Sat, 28 Jan 2023 9:19 GMT
Bulgarian voters to head to polls for 5th time in 2 years as politicians fail to set aside the conflicts and form a coalition government.
Bulgaria faces dead end over failure to form gov't in 4 elections in row

One of the poorest and least stable members of the EU, Bulgaria is facing a political dead end as politicians failed to form a government after four elections in a row.

Bulgarians headed to the polls last October for a fourth time in the last two years to elect parliament members.

The seven parties that won seats in the 240-parliament could not set aside the conflicts and form a coalition government.

So, the voters will have to go to the polls for the fifth time over the past two years.

Citizens of Bulgaria, one of the poorest countries in the EU, are pessimistic and that is why the turnout in the next elections to be in April is expected to be extremely low.

The political crisis in Bulgaria began in the 45th parliamentary term, which was formed after the general elections in April 2021.

Due to the inability of the parties to reach a consensus on forming a government, Bulgarian voters went to the polls for early elections three times in July and November of 2021, and also in October 2022.

The country is governed by interim governments that President Rumen Radev has set up since April 2021, as no government with a vote of confidence from parliament has been formed.

In the intervening time, Radev appointed various political parties represented in the parliament 12 times to form the government.

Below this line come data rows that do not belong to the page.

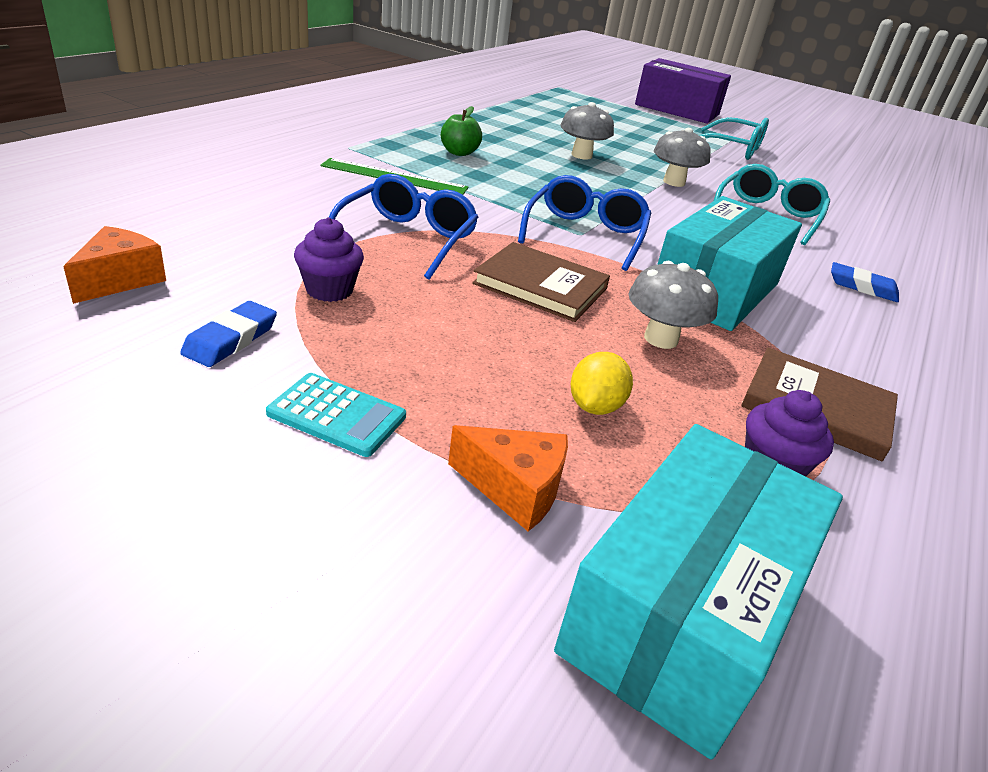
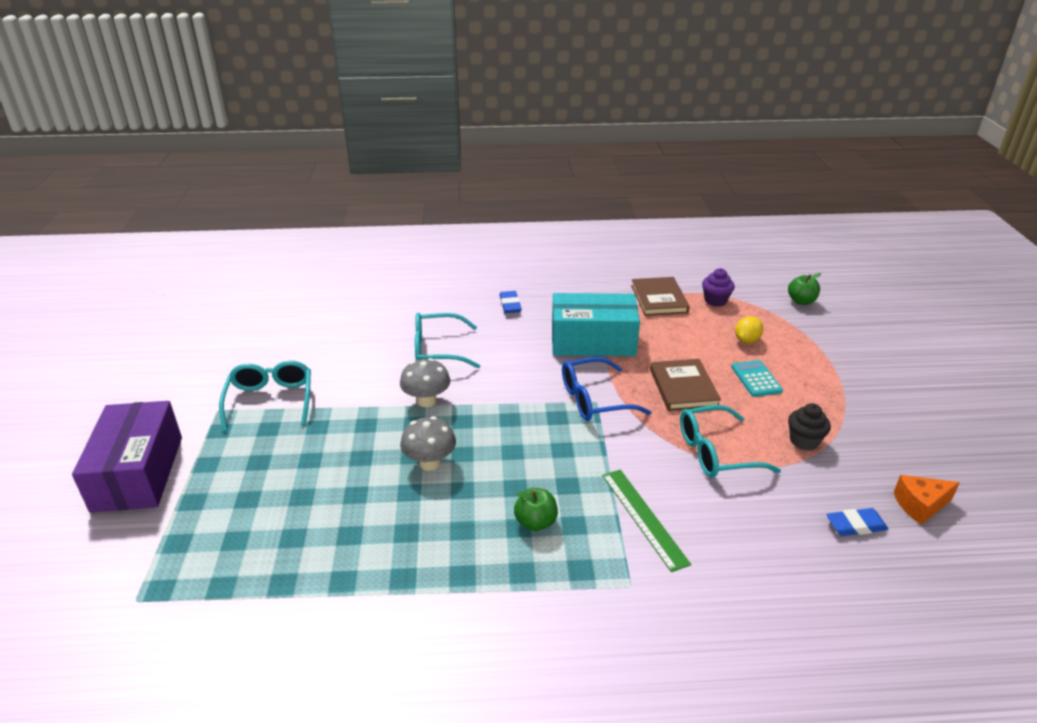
camera: 120 degrees left, 0 degrees up
(231, 339) = (877, 438): blue eraser -> blue eraser (856, 525)
(329, 290) = (804, 441): purple cupcake -> black cupcake
(337, 415) = (854, 386): turquoise calculator -> turquoise calculator (756, 379)
(407, 239) = (715, 452): blue glasses -> turquoise glasses
(514, 489) = (813, 339): orange cheese -> none
(595, 406) = (747, 340): yellow lemon -> yellow lemon turned 45 degrees counterclockwise
(661, 339) = (670, 341): grey mushroom -> none
(683, 612) = (801, 301): turquoise box -> green apple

Radev finally gave the task of forming the government to the pro-Russian Bulgarian Socialist Party (BSP), which has 24 seats in the parliament and does politics in line with the former Bulgarian Communist Party.

However, they have also failed to receive support from other parties.

Radev then set the date of April 2 for the early general elections, and with another decree, he announced that he would dissolve the parliament as of Feb. 3.

How was the process?

According to the constitutional practice of "parliamentary roulette" in the country, if the largest political party cannot form a government, this task is transferred to the second largest party in the parliament.

The Citizens for the European Development of Bulgaria (GERB) party, led by former Prime Minister Boyko Borisov in the 240-member 48th parliament, failed to form a government in the process.

Borisov, GERB's leader who ruled the country for about 12 years in the past, did not become a deputy due to the "representative of the underworld" perception in the society. But other parties in parliament refused to negotiate a coalition with GERB as long as Borisov was the party leader.

We Continue the Change (PP) party, co-chaired by former Prime Minister Kiril Petkov, who was tasked with forming the government after GERB, failed in its efforts to form a coalition that could receive a vote of confidence from the parliament and failed to form the government.

In the last stage of the process, Korneliye Ninova, leader of the Bulgarian Socialist Party (BSP) in line with the Bulgarian Communist Party, which was overthrown in Bulgaria in 1989, could not get support from the parliament to form the Cabinet.

"We realized that we would not be able to get the necessary support for the formation of a government," Ninova said on Tuesday.

What is the constitutional procedure?

According to the Bulgarian constitution, when a government crisis occurs, the president first assigns the party, which is the largest group in the parliament, to form the Cabinet.

He then assigns the second-largest party, and for the third and last time, another party, in line with his own choice, to form a government before early elections are called.

If a government cannot be formed in this process, the country goes to early general elections again.